**Provided entries:**
________________

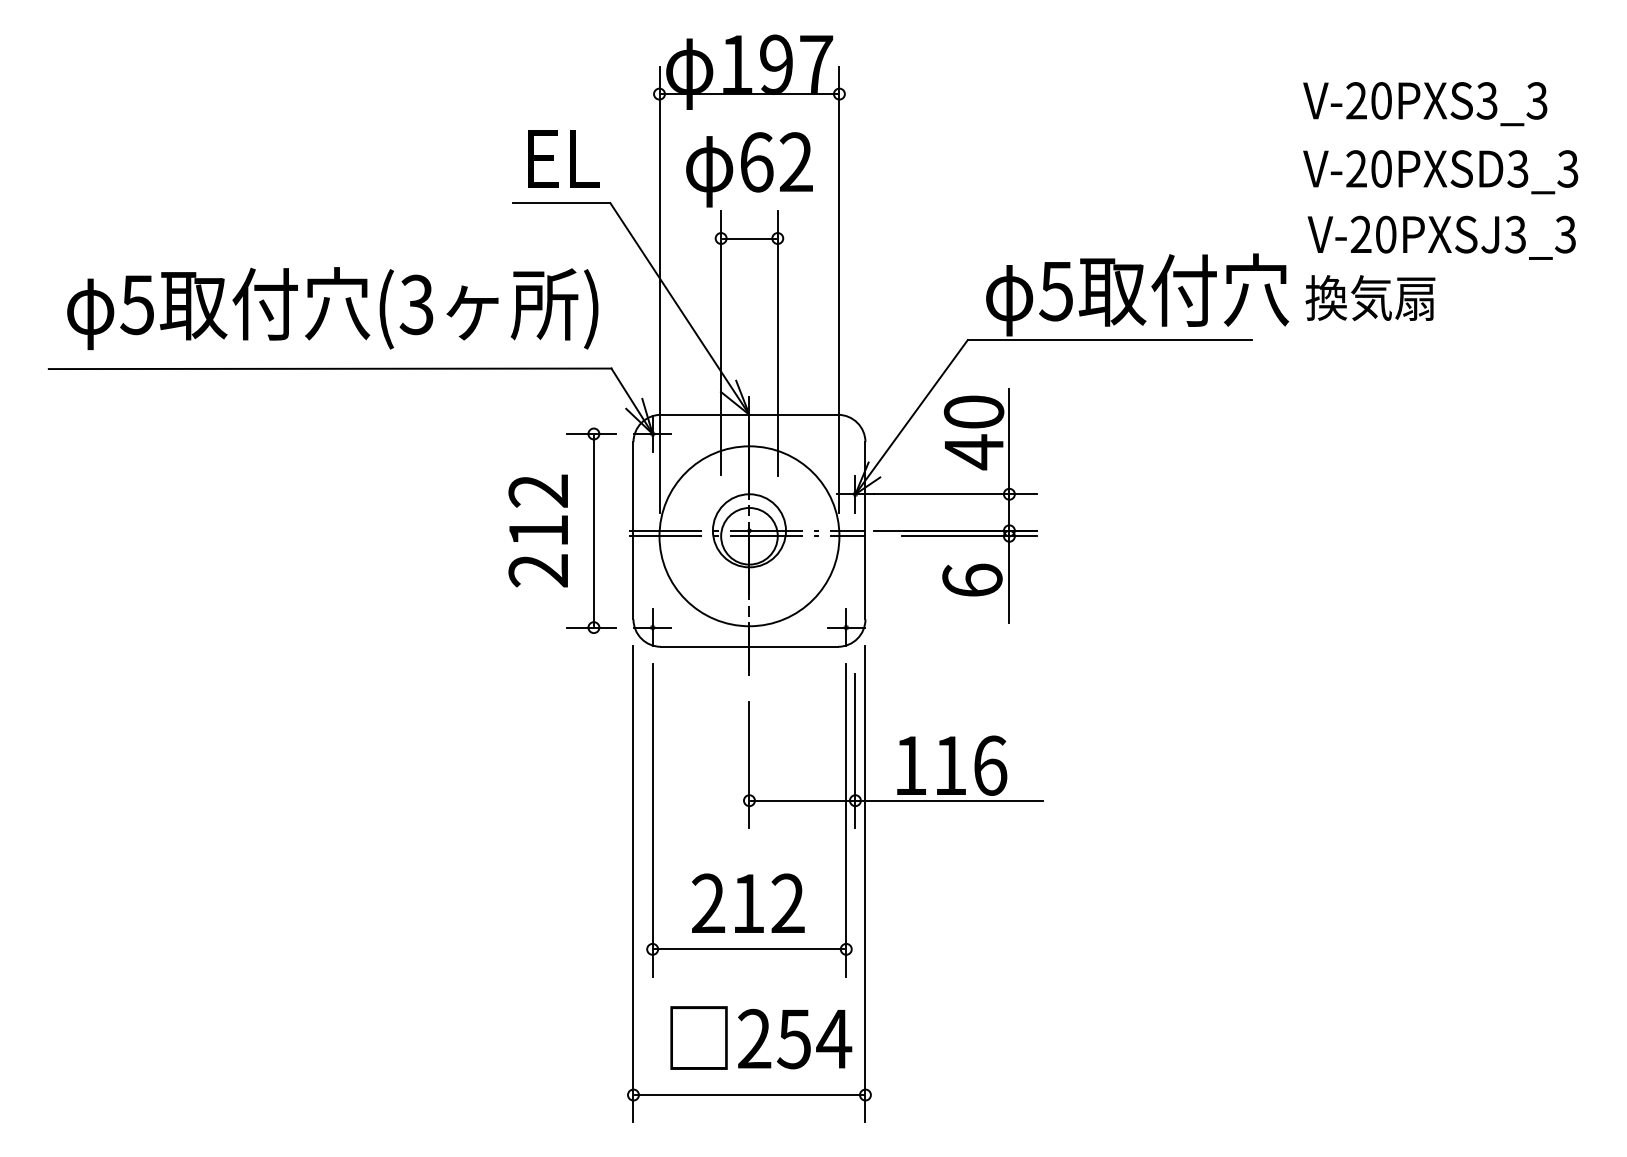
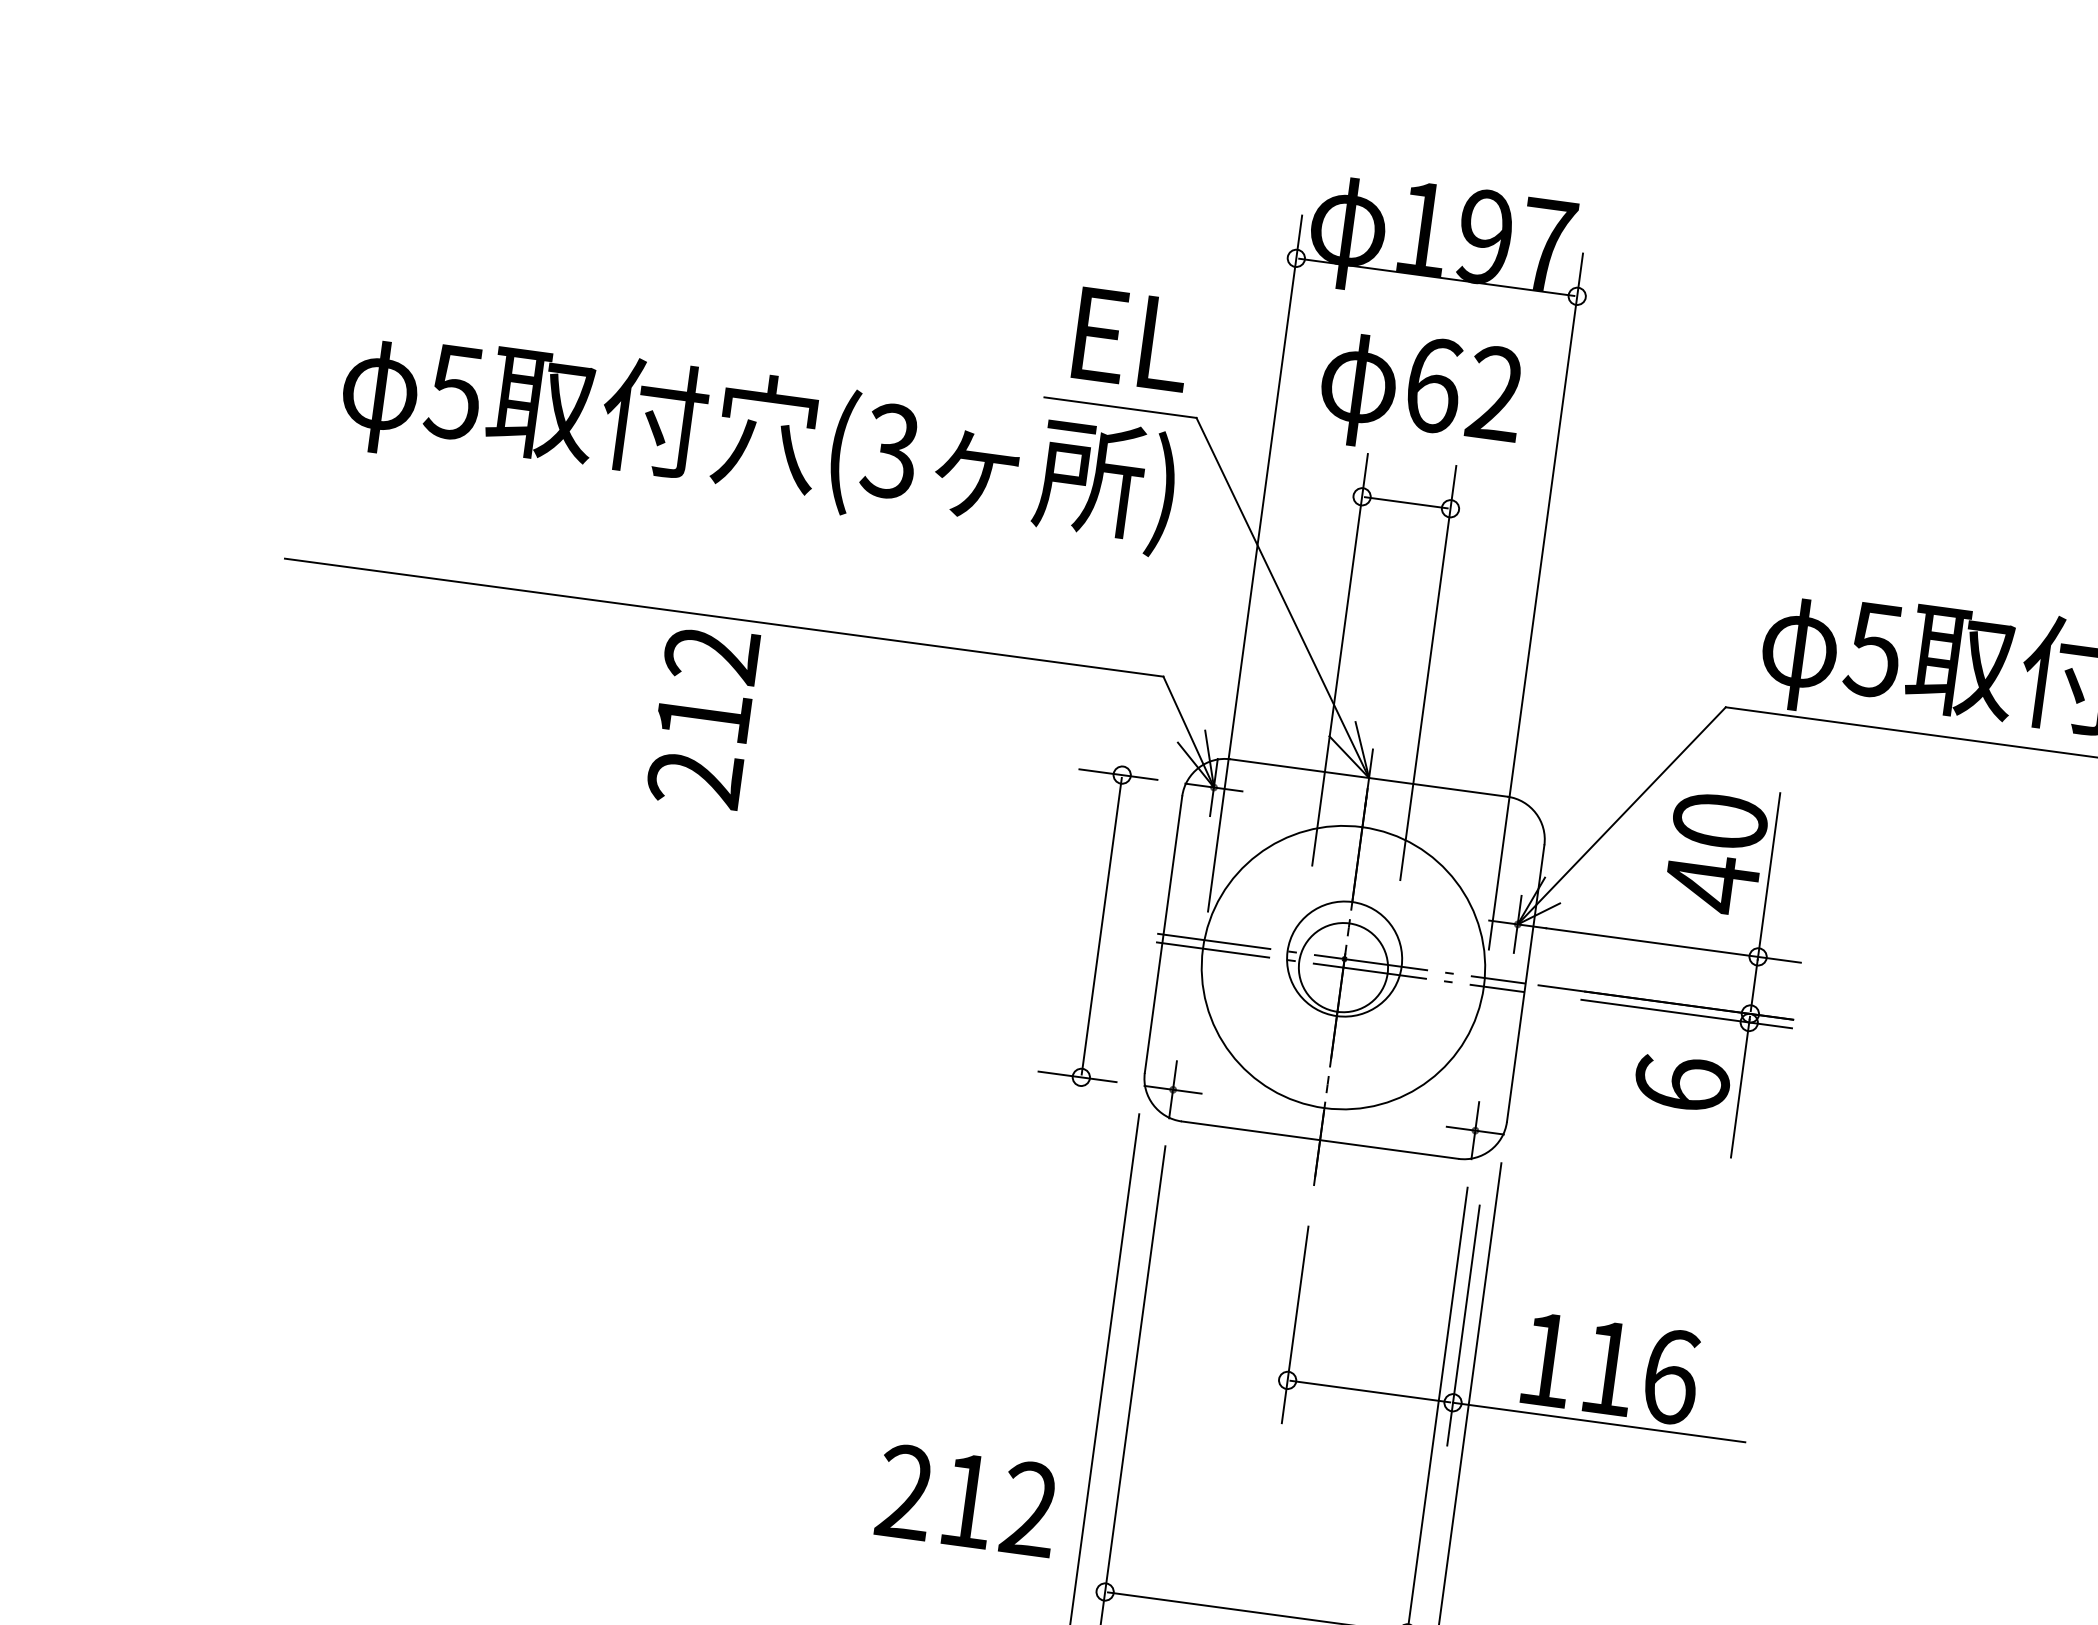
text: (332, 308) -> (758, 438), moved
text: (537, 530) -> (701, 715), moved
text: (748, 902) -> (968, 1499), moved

________________

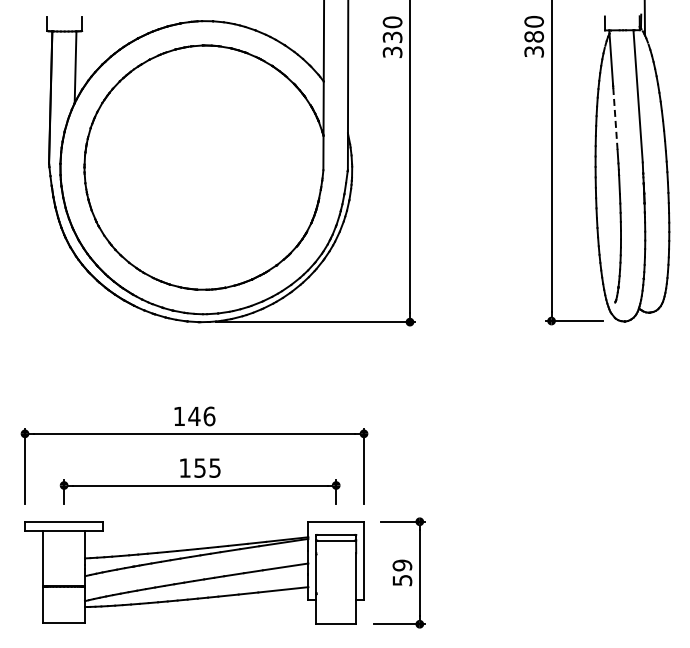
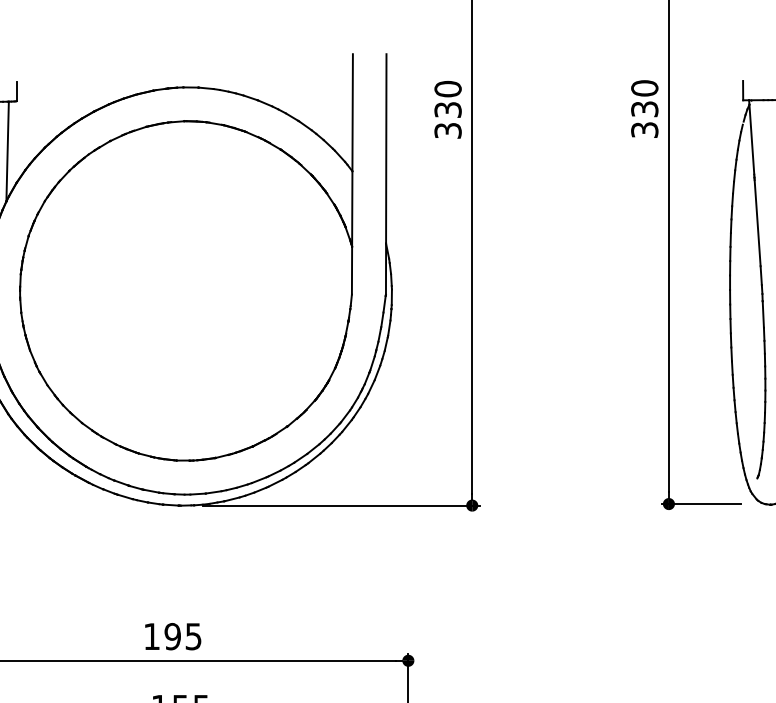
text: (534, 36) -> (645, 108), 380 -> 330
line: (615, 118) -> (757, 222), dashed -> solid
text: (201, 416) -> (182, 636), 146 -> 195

________________

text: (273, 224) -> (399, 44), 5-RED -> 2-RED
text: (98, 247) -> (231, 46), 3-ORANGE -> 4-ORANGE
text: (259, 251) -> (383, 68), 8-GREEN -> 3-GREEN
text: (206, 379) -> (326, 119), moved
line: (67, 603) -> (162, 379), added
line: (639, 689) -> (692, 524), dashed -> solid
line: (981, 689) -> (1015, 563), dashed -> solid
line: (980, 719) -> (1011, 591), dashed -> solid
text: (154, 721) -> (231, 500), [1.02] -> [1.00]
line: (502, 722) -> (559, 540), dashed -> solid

________________

**Task goal:** Among the lines of the data, some may include "solid" as a word or string; report how many, and nothing else.

**Response area:** 5